FDA clears first Covid antibody treatment for immunocompromised before exposure
An AstraZeneca facility in Germantown, Md.
The antibody cocktail therapy involves getting preventive injections as often as every six months.
The Food and Drug Administration authorized the first injectable monoclonal antibody cocktail for long-term prevention of Covid-19 among people with weakened immune systems before they have been exposed to the coronavirus.
The FDA issued an emergency use authorization Wednesday for AstraZeneca’s antibody cocktail, Evusheld, for what is known as pre-exposure prophylaxis, or PrEP, against Covid-19.

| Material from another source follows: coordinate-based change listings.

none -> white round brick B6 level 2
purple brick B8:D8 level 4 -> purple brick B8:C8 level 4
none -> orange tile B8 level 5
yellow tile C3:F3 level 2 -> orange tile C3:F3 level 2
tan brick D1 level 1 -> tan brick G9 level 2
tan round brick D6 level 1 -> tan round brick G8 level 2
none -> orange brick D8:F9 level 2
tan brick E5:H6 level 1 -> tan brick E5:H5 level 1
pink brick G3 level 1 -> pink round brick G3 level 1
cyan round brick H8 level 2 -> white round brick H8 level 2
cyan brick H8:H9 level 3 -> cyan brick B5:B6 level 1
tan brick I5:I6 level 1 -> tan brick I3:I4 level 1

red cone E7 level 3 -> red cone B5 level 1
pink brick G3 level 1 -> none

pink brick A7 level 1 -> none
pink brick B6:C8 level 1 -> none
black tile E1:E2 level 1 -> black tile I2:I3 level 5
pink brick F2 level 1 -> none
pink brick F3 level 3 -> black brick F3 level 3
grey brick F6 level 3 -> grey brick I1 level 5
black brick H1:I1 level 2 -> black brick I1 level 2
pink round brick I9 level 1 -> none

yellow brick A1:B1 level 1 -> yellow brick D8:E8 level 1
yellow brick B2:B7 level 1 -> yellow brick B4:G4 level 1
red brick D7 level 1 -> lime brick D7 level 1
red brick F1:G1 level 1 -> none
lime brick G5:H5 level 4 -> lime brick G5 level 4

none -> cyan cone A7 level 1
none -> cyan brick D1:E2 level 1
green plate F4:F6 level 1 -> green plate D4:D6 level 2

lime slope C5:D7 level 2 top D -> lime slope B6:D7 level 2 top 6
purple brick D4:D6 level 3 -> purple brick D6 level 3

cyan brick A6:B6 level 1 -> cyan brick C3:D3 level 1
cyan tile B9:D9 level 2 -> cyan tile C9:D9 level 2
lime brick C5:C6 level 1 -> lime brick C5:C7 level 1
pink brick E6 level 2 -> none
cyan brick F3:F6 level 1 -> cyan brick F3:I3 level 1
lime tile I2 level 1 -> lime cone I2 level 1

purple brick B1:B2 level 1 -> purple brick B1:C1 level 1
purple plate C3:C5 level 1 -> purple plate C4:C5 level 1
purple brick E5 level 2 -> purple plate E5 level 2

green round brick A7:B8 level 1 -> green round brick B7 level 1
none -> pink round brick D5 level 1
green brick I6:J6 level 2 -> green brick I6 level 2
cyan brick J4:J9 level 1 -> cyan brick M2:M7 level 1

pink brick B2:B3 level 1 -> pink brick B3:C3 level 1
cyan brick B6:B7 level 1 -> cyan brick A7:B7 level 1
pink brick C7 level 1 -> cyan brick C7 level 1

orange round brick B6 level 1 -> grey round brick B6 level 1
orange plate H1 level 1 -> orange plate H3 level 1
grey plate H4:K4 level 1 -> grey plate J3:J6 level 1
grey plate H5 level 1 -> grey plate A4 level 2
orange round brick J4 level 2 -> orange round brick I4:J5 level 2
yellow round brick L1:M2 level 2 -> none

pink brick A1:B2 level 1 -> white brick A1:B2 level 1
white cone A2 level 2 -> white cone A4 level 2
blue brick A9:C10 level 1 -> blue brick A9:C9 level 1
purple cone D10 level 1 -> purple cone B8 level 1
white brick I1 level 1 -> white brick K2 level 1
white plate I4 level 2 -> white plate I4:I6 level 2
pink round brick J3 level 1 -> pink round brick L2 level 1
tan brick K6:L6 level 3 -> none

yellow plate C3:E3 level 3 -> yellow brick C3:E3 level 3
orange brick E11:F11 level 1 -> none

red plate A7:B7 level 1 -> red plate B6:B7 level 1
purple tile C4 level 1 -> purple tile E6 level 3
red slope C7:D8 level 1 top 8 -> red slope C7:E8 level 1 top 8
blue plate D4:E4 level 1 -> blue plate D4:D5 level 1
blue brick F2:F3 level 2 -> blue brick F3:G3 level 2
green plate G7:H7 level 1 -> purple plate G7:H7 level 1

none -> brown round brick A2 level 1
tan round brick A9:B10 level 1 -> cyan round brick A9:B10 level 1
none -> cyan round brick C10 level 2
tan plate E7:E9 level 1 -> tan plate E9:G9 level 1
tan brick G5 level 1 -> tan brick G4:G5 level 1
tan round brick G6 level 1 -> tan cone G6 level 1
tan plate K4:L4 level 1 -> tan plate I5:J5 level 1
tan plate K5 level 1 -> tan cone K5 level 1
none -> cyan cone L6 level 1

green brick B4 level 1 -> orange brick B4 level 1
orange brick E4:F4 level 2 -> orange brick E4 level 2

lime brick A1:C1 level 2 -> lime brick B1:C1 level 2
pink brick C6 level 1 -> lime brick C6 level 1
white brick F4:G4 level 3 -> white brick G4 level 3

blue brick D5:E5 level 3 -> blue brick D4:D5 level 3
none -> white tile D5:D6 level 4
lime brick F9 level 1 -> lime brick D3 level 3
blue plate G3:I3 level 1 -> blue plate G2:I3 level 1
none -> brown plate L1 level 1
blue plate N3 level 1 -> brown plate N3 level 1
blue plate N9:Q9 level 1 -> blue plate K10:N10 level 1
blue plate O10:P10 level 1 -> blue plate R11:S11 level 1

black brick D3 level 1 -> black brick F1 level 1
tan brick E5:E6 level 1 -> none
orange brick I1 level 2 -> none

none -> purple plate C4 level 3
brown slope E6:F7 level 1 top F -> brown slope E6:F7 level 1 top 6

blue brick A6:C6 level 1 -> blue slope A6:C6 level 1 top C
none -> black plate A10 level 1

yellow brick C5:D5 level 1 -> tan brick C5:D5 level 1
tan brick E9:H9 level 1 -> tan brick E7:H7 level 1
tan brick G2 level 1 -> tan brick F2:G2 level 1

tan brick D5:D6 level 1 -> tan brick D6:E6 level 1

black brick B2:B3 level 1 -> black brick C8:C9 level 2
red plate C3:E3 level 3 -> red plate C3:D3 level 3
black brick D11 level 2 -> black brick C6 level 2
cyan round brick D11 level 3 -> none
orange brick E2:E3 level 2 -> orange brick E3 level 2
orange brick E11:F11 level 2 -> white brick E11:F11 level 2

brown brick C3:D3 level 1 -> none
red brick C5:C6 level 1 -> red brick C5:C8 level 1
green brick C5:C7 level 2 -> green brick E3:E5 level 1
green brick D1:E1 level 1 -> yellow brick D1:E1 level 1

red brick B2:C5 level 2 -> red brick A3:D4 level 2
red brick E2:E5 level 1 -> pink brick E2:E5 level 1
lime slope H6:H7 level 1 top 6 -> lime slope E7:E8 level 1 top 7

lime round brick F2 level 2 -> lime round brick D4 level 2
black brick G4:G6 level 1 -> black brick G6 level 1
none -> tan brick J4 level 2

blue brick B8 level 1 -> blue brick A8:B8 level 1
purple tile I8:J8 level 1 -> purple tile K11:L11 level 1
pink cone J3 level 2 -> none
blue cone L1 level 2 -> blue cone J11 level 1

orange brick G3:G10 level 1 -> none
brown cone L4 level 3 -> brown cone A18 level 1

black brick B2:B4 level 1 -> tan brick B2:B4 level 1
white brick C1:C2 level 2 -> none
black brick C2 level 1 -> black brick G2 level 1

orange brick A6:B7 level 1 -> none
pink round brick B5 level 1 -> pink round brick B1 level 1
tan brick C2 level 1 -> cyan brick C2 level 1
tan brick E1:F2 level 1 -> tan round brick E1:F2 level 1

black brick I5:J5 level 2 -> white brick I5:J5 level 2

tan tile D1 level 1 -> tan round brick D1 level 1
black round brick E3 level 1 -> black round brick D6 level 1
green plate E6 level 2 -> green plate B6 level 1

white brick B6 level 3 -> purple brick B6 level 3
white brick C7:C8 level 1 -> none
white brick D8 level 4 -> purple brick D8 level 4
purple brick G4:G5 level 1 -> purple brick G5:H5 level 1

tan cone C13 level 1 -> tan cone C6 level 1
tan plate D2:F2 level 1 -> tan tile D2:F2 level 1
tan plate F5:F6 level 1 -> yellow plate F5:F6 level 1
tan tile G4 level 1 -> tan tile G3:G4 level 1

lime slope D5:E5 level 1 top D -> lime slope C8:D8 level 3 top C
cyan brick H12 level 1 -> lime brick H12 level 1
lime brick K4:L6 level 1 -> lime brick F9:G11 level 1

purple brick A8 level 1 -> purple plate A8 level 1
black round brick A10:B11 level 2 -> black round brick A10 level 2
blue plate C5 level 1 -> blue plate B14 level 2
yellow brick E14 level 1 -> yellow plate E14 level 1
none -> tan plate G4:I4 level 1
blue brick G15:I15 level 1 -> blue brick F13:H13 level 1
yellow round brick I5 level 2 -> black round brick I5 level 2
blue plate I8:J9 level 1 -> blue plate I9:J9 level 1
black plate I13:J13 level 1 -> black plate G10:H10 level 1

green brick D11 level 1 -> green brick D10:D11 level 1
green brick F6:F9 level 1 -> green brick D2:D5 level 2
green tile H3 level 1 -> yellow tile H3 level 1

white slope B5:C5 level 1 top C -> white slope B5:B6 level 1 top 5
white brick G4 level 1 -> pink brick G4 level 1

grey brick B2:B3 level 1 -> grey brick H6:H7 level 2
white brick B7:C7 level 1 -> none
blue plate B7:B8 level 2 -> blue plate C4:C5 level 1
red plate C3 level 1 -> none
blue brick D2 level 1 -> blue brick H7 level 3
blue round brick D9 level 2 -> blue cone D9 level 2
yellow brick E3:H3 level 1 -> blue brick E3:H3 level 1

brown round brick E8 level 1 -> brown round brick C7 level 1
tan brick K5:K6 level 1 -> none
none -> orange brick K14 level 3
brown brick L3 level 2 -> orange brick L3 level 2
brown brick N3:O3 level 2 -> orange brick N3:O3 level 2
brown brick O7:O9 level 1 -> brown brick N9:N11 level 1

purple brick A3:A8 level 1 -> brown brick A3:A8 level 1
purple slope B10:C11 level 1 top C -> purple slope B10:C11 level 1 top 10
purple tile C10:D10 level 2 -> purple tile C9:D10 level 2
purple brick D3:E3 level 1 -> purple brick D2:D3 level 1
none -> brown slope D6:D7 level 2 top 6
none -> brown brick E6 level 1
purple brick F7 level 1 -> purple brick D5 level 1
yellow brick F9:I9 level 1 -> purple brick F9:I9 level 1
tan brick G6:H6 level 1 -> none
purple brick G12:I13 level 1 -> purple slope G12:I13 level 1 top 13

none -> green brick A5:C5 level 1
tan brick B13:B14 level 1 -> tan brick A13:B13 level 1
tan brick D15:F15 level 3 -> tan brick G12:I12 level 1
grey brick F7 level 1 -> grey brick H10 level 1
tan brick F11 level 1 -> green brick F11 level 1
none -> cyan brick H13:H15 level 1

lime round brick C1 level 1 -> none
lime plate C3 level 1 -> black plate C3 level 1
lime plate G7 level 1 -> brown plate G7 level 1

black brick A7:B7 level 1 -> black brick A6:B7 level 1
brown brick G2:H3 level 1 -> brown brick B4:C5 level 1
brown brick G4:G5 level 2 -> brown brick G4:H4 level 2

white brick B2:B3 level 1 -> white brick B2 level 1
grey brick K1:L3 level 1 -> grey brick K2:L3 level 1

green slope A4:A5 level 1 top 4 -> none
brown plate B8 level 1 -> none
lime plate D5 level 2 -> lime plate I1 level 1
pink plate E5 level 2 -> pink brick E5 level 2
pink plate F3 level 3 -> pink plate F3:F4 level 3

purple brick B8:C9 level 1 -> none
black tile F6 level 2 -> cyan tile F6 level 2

To date, such laboratory-produced antibodies have been authorized only as early treatment of Covid-19 or as preventive therapy for high-risk people immediately after close contact with someone who has tested positive.
Evusheld can be used as PrEP by people ages 12 and older who are moderately to severely immunocompromised and may not get adequate immune responses from a Covid vaccine.
The therapy is also an option for the rare people who have histories of severe adverse reactions to a Covid vaccine or its components.
The AstraZeneca therapy involves getting preventive injections as often as every six months.
According to a large placebo-controlled clinical trial, the cocktail is about 83 percent effective at preventing symptomatic disease during such an interval.
It’s unclear how the highly mutated omicron variant of the coronavirus — which is spreading in 57 countries, including the U.S.— might affect the efficacy of the monoclonal antibody therapy.
AstraZeneca’s scientists are testing Evusheld against the new variant, said Ruud Dobber, an executive vice president and president of the company’s BioPharmaceuticals Business Unit.
They are optimistic about its efficacy against the omicron variant because both of the antibodies in the cocktail, tixagevimab and cilgavimab, target the virus’s spike protein in different and complementary ways.
Data are expected in the coming weeks, Dobber said in a statement.
Still, for many of the estimated 3 percent of U.S. adults who are immunocompromised, the long-awaited news that antibody PrEP has finally been cleared should bring profound relief.